August found the English officers and seamen very little satisfied with their position and duties in the Chinese waters. An occasional junk-hunt was all that occurred to break the monotony. Of fighting, such as men-of-war’s men would dignify by the name, there was little or none. Yeh continued to govern Canton; the Cantonese continued to suffer by the suspension of their trade with the British. The four northern ports managed to retain a trade which was very lucrative to them—selling tea and silk to the English, and buying opium, which the Chinese dealers sold again at an enormous profit in the upper or inner provinces. As for the emperor at Pekin, the English authorities at Hong-kong had no means of determining to what extent he was cognizant of affairs in the south, nor how far he sanctioned the immovable line of policy followed by his viceroy at Canton.

In the early part of September, Yeh took advantage of the lull in warlike operations; he built more junks, cast more cannon, raised up several guns which had been sunk by the English, and collected a fleet of two hundred war-junks in the Canton and Fatshan waters, ready to encounter the ‘barbarians’ again in time of need. As a means of ascertaining what was in progress in this quarter, Commodore Elliot set forth from Hong-kong to make a reconnaissance. He started up the Canton river on the 9th, taking with him the gun-boats Starling, Haughty, and Forester, and the heavy boats of the Sybille and Highflyer. He steamed through some of the channels, which are so numerous as to convert the banks of the river into a veritable archipelago, difficult to explore on account of the shallowness of the water in the channels. He met with a vast array of trading-junks, which he did not molest because they were engaged in peaceful commerce; and a few war-junks, which he destroyed; but he did not reach any spot where war-junks in large numbers were congregated. One event of this month was the appearance of Russia on the scene. Admiral Count Putiatine, who had been appointed governor of the Russian province of Amoor, and who had made a rapid overland journey from St Petersburg to the mouth of the Amoor in seventy days, steamed from that river to the Pei-ho on a diplomatic mission. The purport of this mission was not revealed to the English; but there were many at Hong-kong who surmised that Russia, like the United States, was secretly planning that a goodly share of any contingent advantages arising from the struggle should fall to her—leaving all the odium of hostilities on the shoulders of England and France.

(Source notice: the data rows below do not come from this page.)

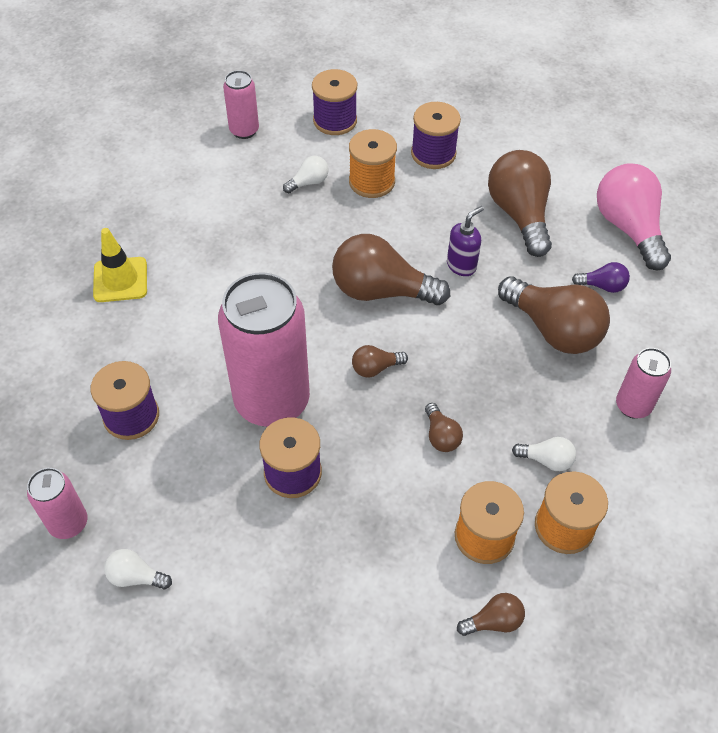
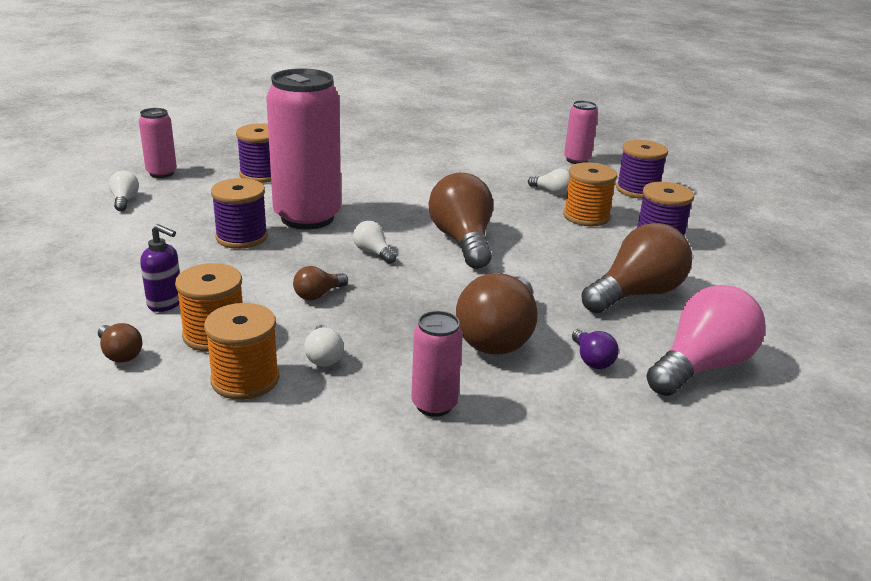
camera: 65 degrees right, 25 degrees down
(120, 280) = (381, 149): yellow traffic cone -> none
(375, 368) = (373, 252): brown light bulb -> white light bulb
(461, 265) = (532, 273): purple soap dispenser -> purple soap dispenser (166, 303)

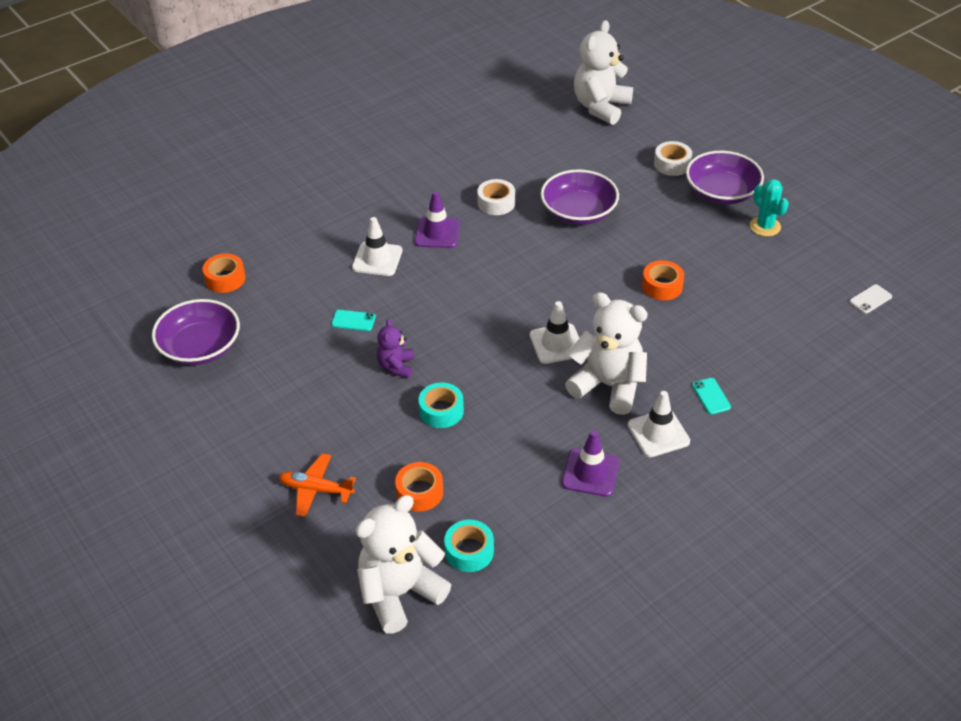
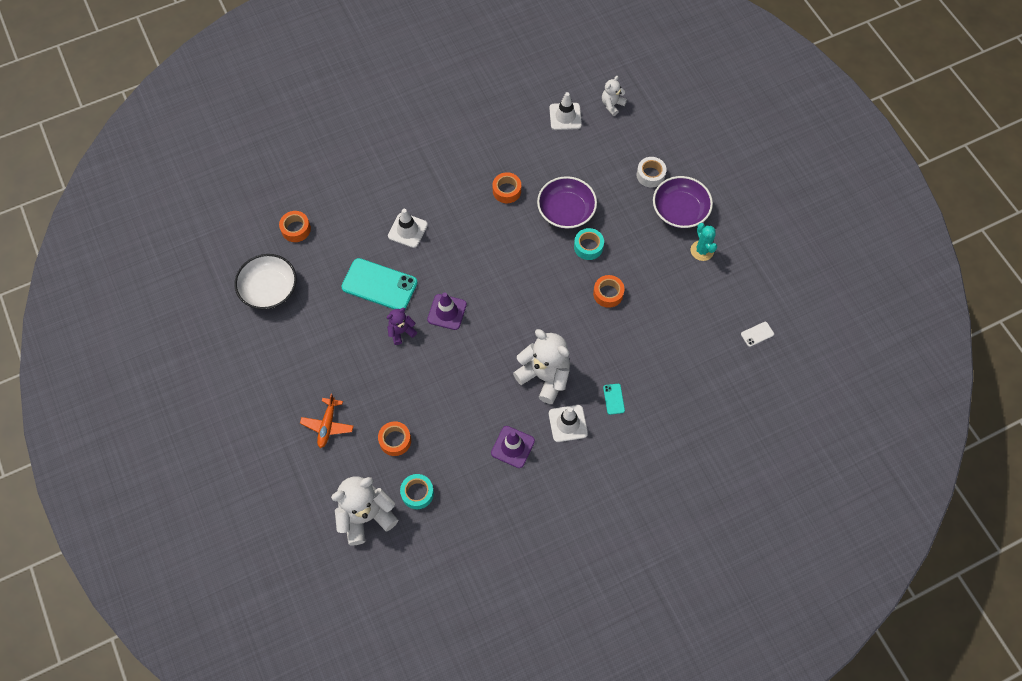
camera: 10 degrees right, 20 degrees up
(200, 347) = (269, 289): purple bowl -> white bowl
(316, 489) = (327, 425): orange plane -> orange plane turned 105 degrees counterclockwise
(353, 320) = (379, 285): turquoise phone -> turquoise phone, size x2.33
(396, 366) = (401, 331): purple teddy bear -> purple teddy bear turned 45 degrees clockwise
(437, 233) = (456, 213): purple traffic cone -> purple traffic cone (447, 312)
(441, 411) = (424, 376): turquoise tape -> turquoise tape (588, 247)
(496, 203) = (506, 191): white tape -> orange tape
(556, 344) = (518, 332): white traffic cone -> white traffic cone (565, 116)
(601, 107) = (612, 105): white teddy bear -> white teddy bear, size x0.52

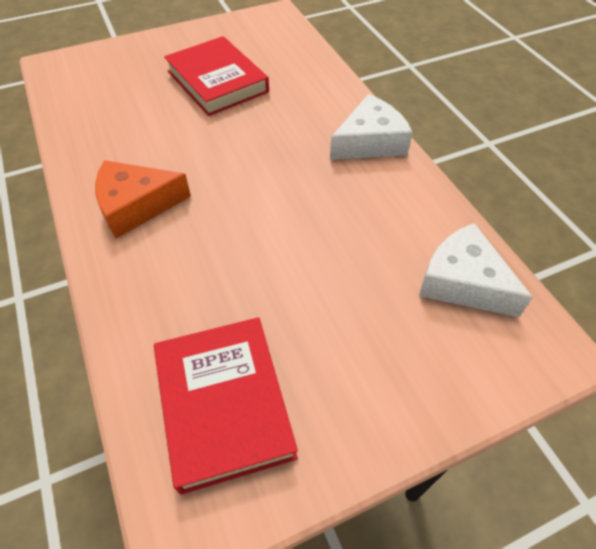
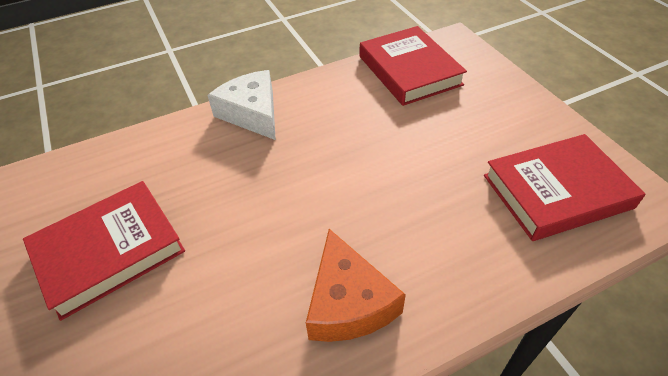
camera: 90 degrees left, 5 degrees down
(463, 282) = (409, 70): white cheese -> red book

When October arrived, the stormy state of the China seas rendered it doubtful how soon the Earl of Elgin’s diplomatic expedition to Pekin would take place. The British community at Hong-kong rather rejoiced at this; for they had all along advocated the simple formula—take Canton first, and negotiate with the emperor afterwards. The earl’s intention to postpone his visit becoming clearly known, many of the staff-officers who had been in enforced idleness at Hong-kong took their departure—some to Calcutta, some to other places. When Baron Gros arrived in the Audacieuse, which was not until the middle of October, the talk of the fleet was that Canton would be really and effectually besieged, as a preliminary to any proceedings further north. The Imperador arrived towards the close of the month, bringing five hundred marines direct from England; and large accessions of warlike stores denoted a resolution on the part of the government to bring about some definite termination of this Chinese quarrel.